The rise of automation, along with other gains in productivity, is a major reason why the sheer number of U.S. manufacturing jobs is unlikely to regain its post-World War II heyday, even if actual output continues to grow.

For example, NPR recently reported on booming demand in China for American-made New Balance sneakers, which are mostly manufactured in Maine. The two factories in Maine that produce more than one million sneakers a year employ a total of 650 workers (only a portion of whom work on the actual assembly line).

Manufacturing jobs have shifted from low-skilled to high-skilled

The increasing use of advanced technology in manufacturing also means that the manufacturing jobs of today are vastly different from those of the 1950s and 1960s. Manufacturing workers today are far less likely to be standing on an assembly line turning bolts and far more likely to be operating complex machinery. American assembly lines are also far less likely to be churning out mass-produced consumer goods, such as T-shirts or sneakers, and more likely to be producing high-tech industrial goods. The Chicago-based manufacturer Cummins Allison, for example, is one of the world’s leading manufacturers of ATMs and the cash counting machines used by banks and casinos.
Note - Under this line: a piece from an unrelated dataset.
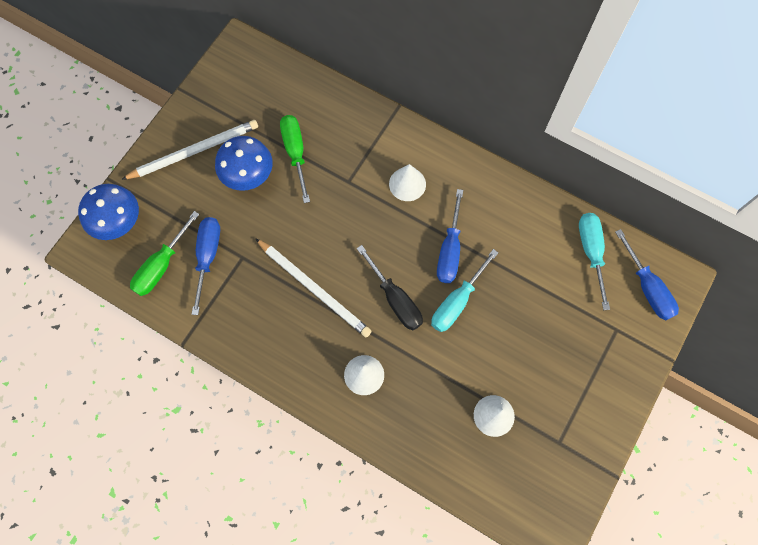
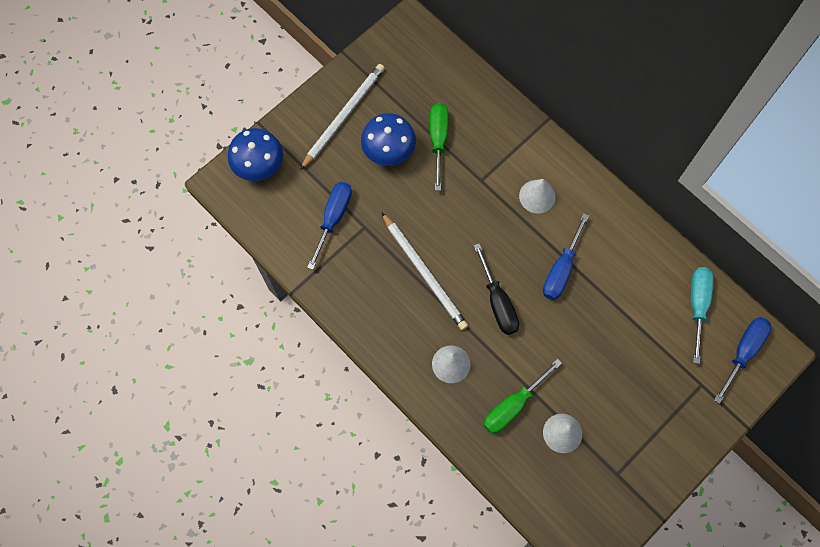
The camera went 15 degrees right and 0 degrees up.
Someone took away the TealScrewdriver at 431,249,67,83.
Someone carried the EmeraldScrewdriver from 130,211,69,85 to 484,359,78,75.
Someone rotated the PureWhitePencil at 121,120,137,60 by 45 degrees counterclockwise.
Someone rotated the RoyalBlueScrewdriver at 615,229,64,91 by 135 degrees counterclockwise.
According to the industry-linked Manufacturing Institute, the share of the manufacturing workforce with a bachelor’s degree has grown from 16.3 percent in 2000 to 19.9 percent in 2012, while the share of workers with less than a high school diploma has declined. It’s increasingly less possible to go straight from high school graduation to a factory floor.

Better-educated workers also mean better wages. In 2013, manufacturing workers’ pay averaged $33.93 per hour, according to industry data (although this figure also includes the salaries of management and administrative workers as well).
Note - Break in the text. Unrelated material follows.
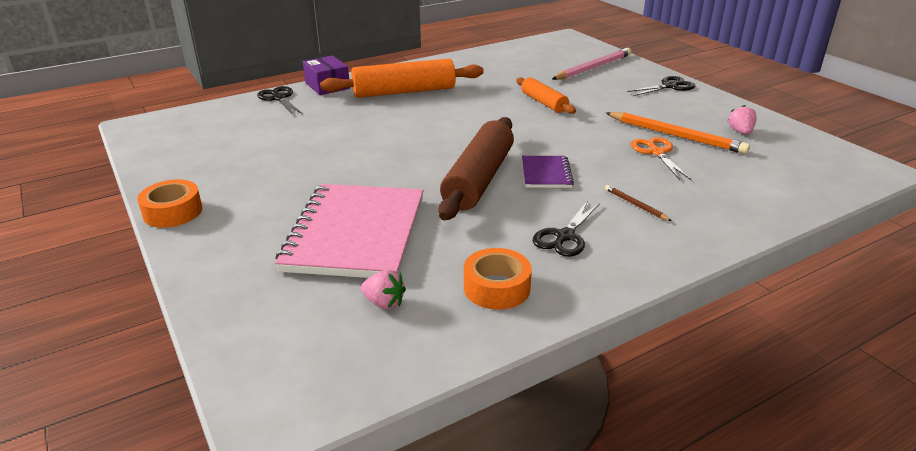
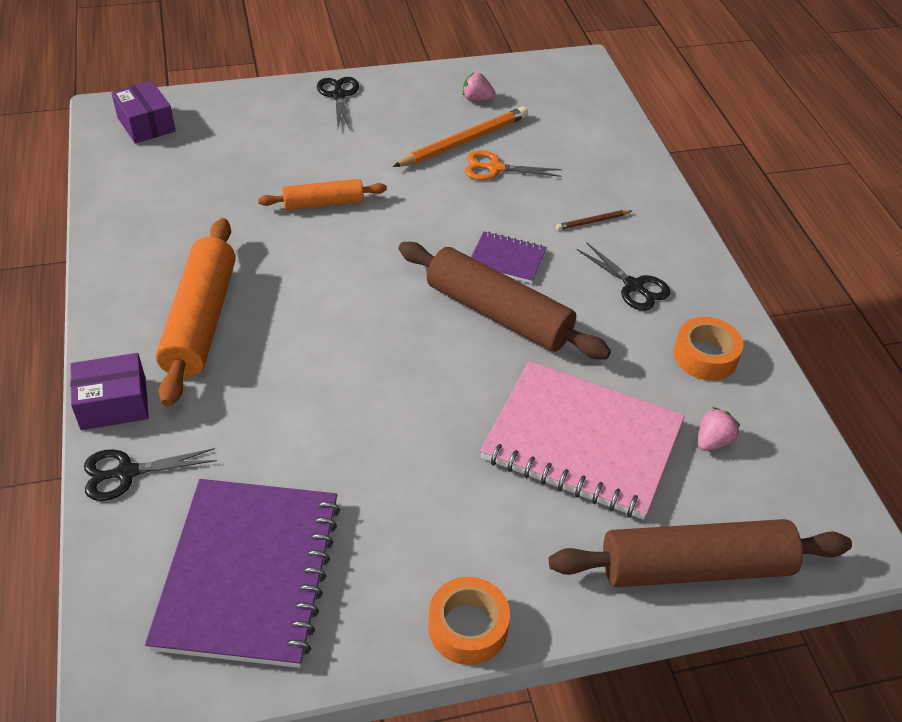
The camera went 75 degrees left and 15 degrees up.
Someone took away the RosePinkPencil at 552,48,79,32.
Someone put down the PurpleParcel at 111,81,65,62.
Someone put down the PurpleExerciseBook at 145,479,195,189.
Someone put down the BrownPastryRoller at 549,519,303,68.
The industry argues, in fact, that it faces a serious shortage of workers – potentially as many as two million unfilled positions – because of an inadequate supply of workers with the right skills and interest in pursuing manufacturing as a career. In part due to dismal portrayals of U.S. manufacturing as sector that’s dirty, dangerous and dying, public polls find that many young people (and their parents) have no interest in manufacturing jobs for themselves – even though they support manufacturing as an important part of the U.S. economy.

Services, not manufacturing, drive the American economy today

One particularly negative consequence of politicians’ over-emphasis on manufacturing as a proxy for the economy at large is that this perspective overlooks four-fifths of the modern U.S. economy. The vast majority of U.S. economic output is services – including knowledge-based sectors such as information technology, financial services, logistics and distribution, education, marketing, legal and a host of other high-end professional services where America has no equal.

The U.S. International Trade Commission (ITC) reports that the United States is far and way the global leader in services exports and in fact enjoys a trade surplus when it comes to exports. In 2013, America accounted for 14 percent of total global services exports, compared to four percent for China.

As nations grow wealthier and more advanced, their economies progress from being agriculture or resource-driven, to manufacturing, and then to services. China, in fact, is also shifting to a service-driven economy as its middle class grows, its population becomes more educated, and low-skilled manufacturing leaves for even lower-cost destinations like Malaysia.

This is not to say that the decline in manufacturing hasn’t taken a serious toll on American workers, especially those who are less educated and less equipped to succeed in a rapidly changing economy. These shifts have been particularly difficult for workers without at least some college education, especially men. In real terms, men with only a high school diploma are earning less today than they did in 1973.

But the right approach is not to turn back the clock, as some policymakers argue, and attempt to revive a 1950s-style economy. This task is not only impossible but undesirable. Rather, the right solution is to help all workers invest in the skills and education they need to compete in the changing economy.